The Standup Log captures the classic three-question daily check-in: what you did yesterday, what you plan to do today, and what is blocking you. Each entry is dated and stored against your account, so the log becomes a continuous record of momentum, intent, and friction over weeks and months.

Even if you do not attend a literal standup, the format is a powerful daily framing exercise. Writing the three answers takes a few minutes and forces you to actually look at the day ahead rather than charging in. The log of past entries is then a low-friction journal of working life: what you spent your time on, what you said you would tackle, and what kept getting stuck.

How it works

Add an entry for today by writing short notes against three fields: yesterday's accomplishments, today's plan, and any blockers. The entry is timestamped and appended to the running log. Reviewing past entries is a matter of scrolling — recent days appear first, and the consistent shape makes scanning fast.

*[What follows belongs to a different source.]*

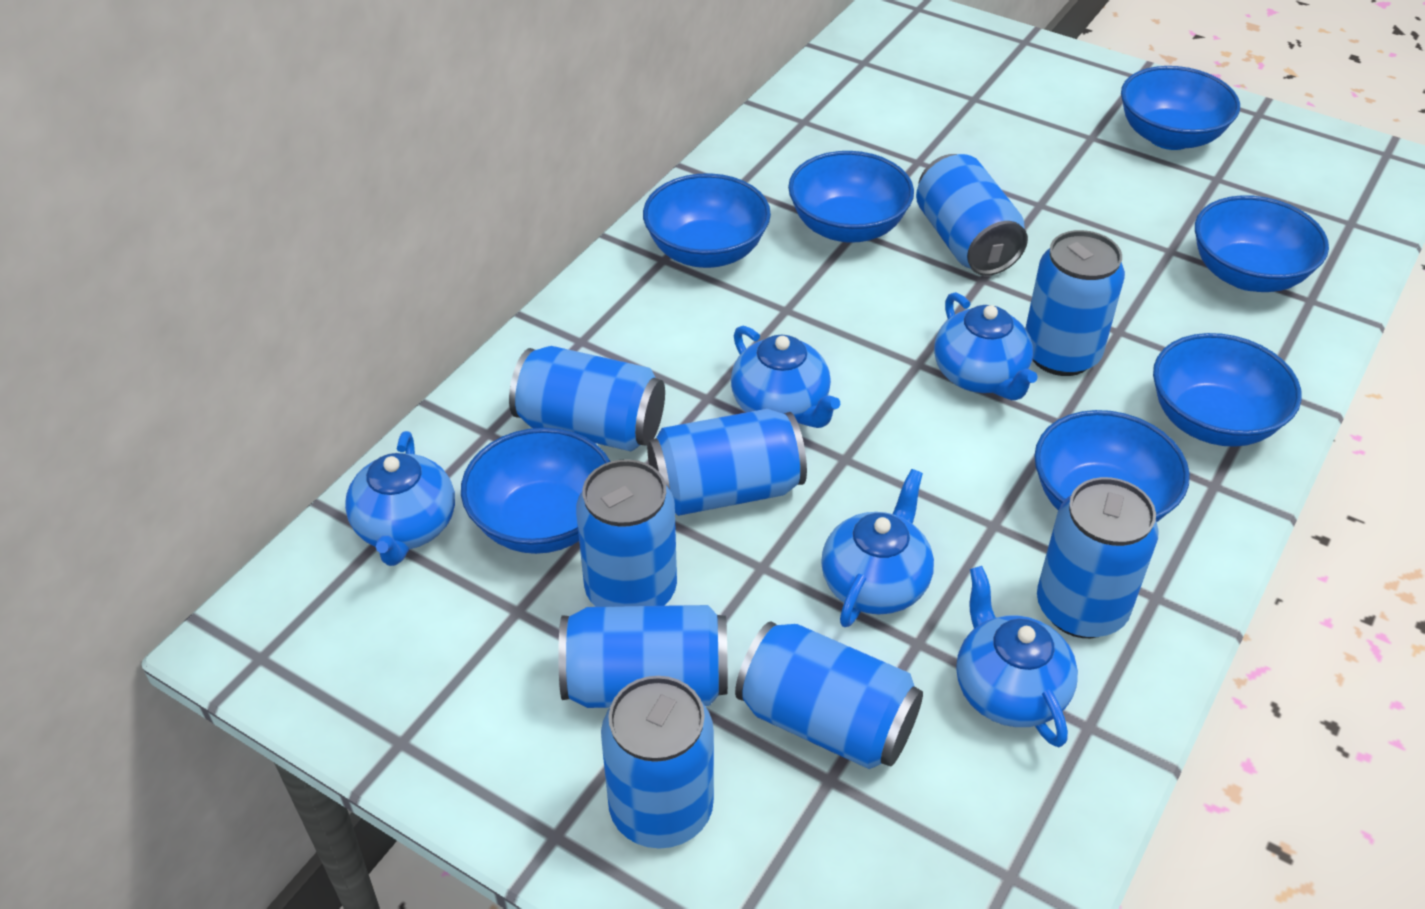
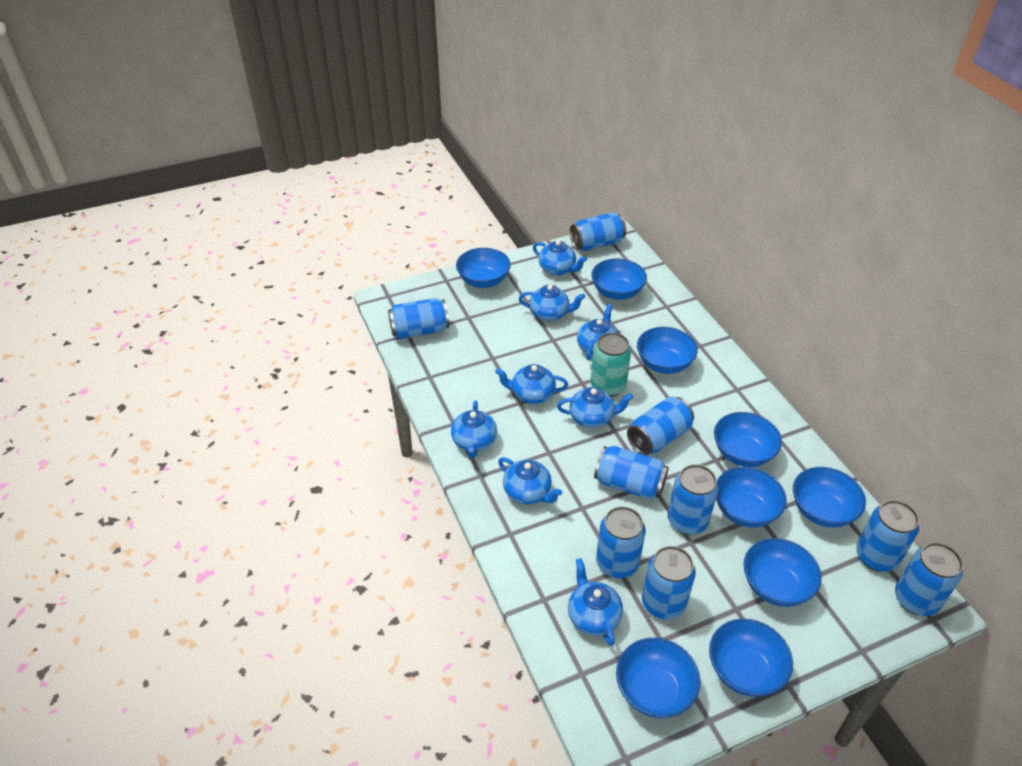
blue bowl: 7 -> 9
blue teapot: 5 -> 8
turquoise can: 0 -> 1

The blockers field is the high-leverage one. A blocker that repeats across three or four daily entries is no longer a blocker; it is a structural problem worth escalating. Patterns are easy to spot precisely because every day uses the same template.

Examples

  • "Yesterday: shipped the bookmark filter. Today: write tests for the search path. Blockers: none." A clean day.
  • "Yesterday: tried three approaches for the import bug. Today: pair with Sam at 11. Blockers: still reproducing intermittently." A day where naming the blocker out loud helps.
  • "Yesterday: planning meeting. Today: draft proposal for client X. Blockers: waiting on the legal redline." Useful to log because the wait is the work.
  • "Yesterday: light day, family stuff. Today: catch-up on email, plan the week. Blockers: none." Honest entries beat aspirational ones.

FAQ

Do I have to fill all three fields?
No, but the framing is the point. A blank "today" entry is usually worth a second look.

Should I log on weekends or days off?
Optional. Many people skip; some log a single line about rest or chores. Consistency matters more than coverage.

How long should each entry be?
A few bullet points per field is plenty. The log is for scanning, not narrative.

What if I work on a team that runs its own standup?
Use the log as your personal prep: write the entry before standup, then attend with the answers ready.

Can I review the log later?
Yes. Entries stay in date order, so weekly and monthly reviews are easy.